Gergely Pallag, Department of Biochemistry and Molecular Biology, Semmelweis University, Budapest
Victoria Azarov, Department of Biochemistry and Molecular Biology, Semmelweis University, Budapest
Christos, Chinopoulos, Department of Biochemistry and Molecular Biology, Semmelweis University, Budapest

Text of the abstract

Introduction
The oxidation of choline to betaine aldehyde leads to the transfer of electrons to ubiquinone in mitochondria that express choline dehydrogenase (Cdh). This electron transfer supports complexes III and IV, thus generating the protonmotive force.

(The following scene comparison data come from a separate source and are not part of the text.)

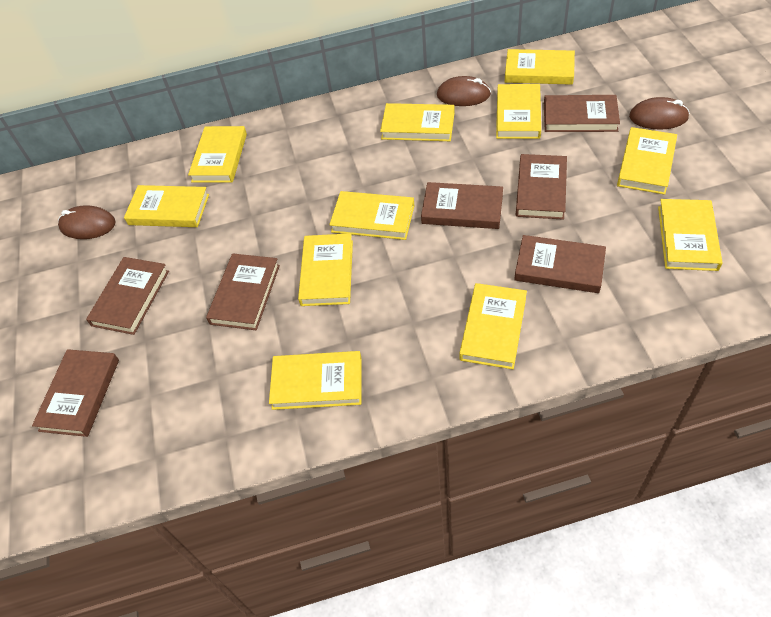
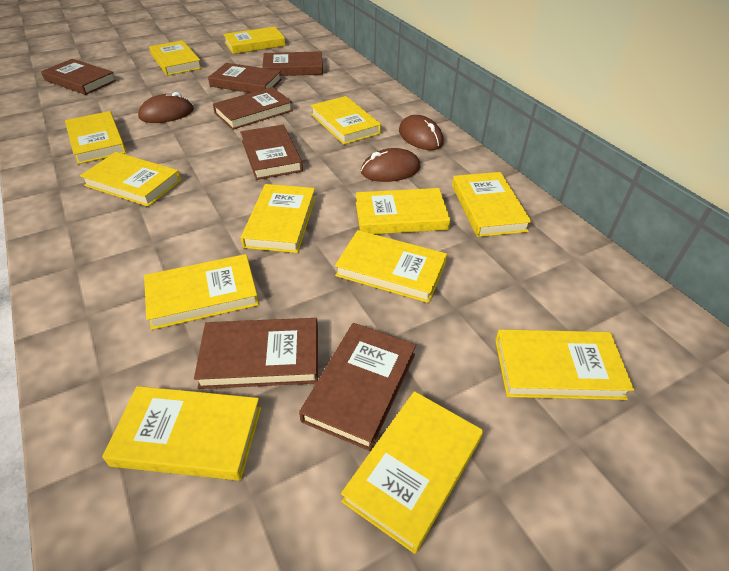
yellow book: 11 -> 13

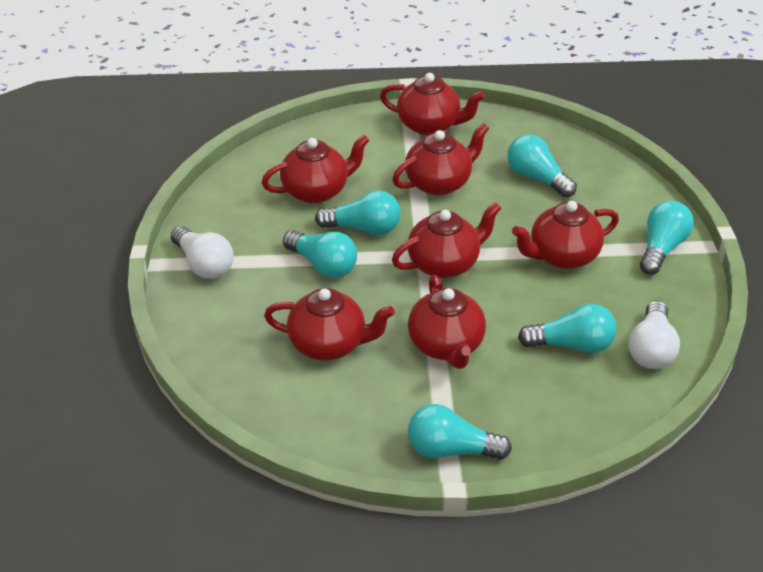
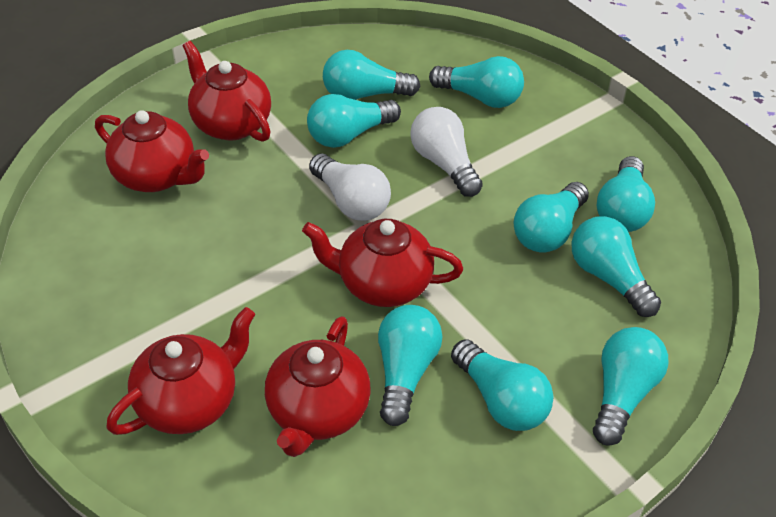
red teapot: 7 -> 5
turquoise light bulb: 6 -> 9

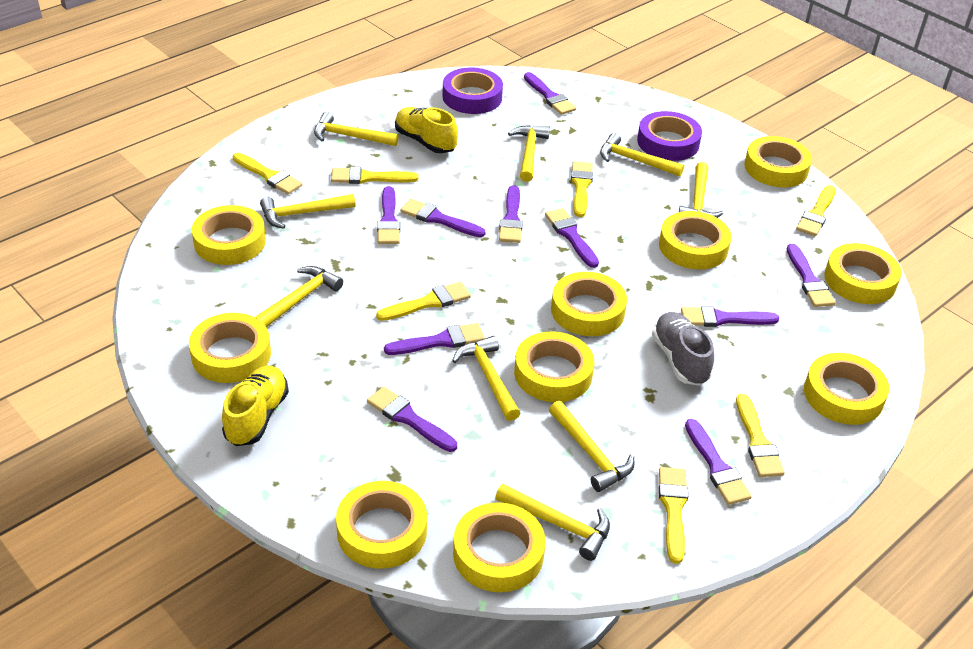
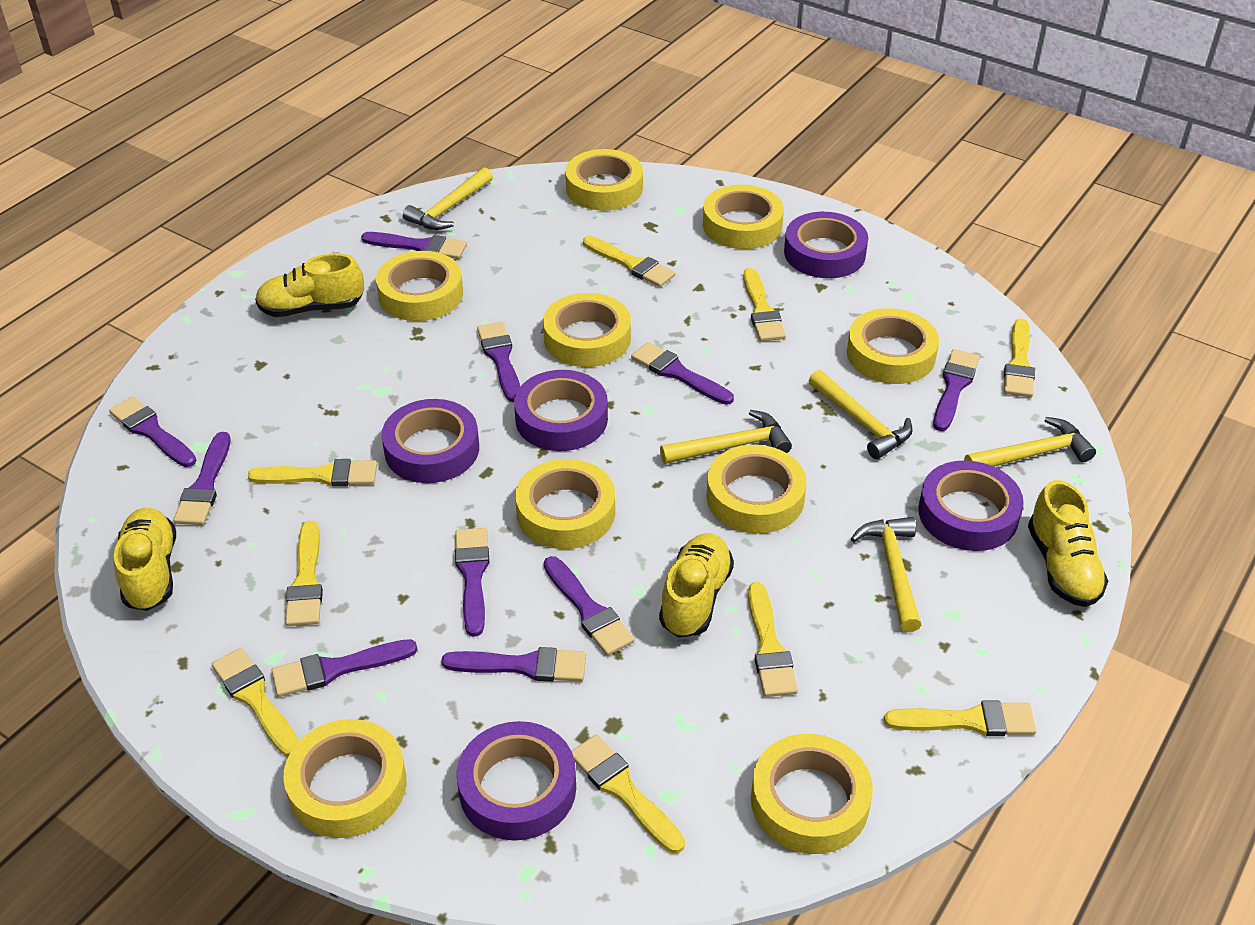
grey shoe: 1 -> 0
purple tape: 2 -> 5
yellow brush: 7 -> 9
yellow hammer: 9 -> 5
yellow shoe: 2 -> 4
yellow tape: 10 -> 9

Further catabolism of betaine aldehyde depends on CI activity due to NAD+ requirement.

Aims
Our aim was to investigate the effect of the choline catabolism on the mitochondrial membrane potential and its effect on the ANT and F1Fo-ATPase directionality in isolated mouse liver mitochondria

Method
In complex I-inhibited, mouse liver mitochondria, the directionalities of adenine nucleotide translocase (ANT) and F1Fo-ATPase were estimated by the instantaneous effect of their respective inhibitors, carboxyatractyloside vs oligomycin, on membrane potential. In addition, matrix NADH levels were also recorded.

Results
Choline, at concentrations higher than those reported in physiological contexts in the literature, generated a sufficiently high mitochondrial membrane potential to sustain ANT operation in the forward mode in CI-inhibited mouse liver mitochondria. This was not observed when either CIII or CIV were inhibited. The directionality of the F1Fo-ATPase was unaffected by choline catabolism.

Conclusion
The data show that Cdh-mediated choline catabolism could generate sufficient CIII and CIV proton pumping, thus supporting ANT operation in forward mode even under CI inhibition, but only if used at supraphysiological levels.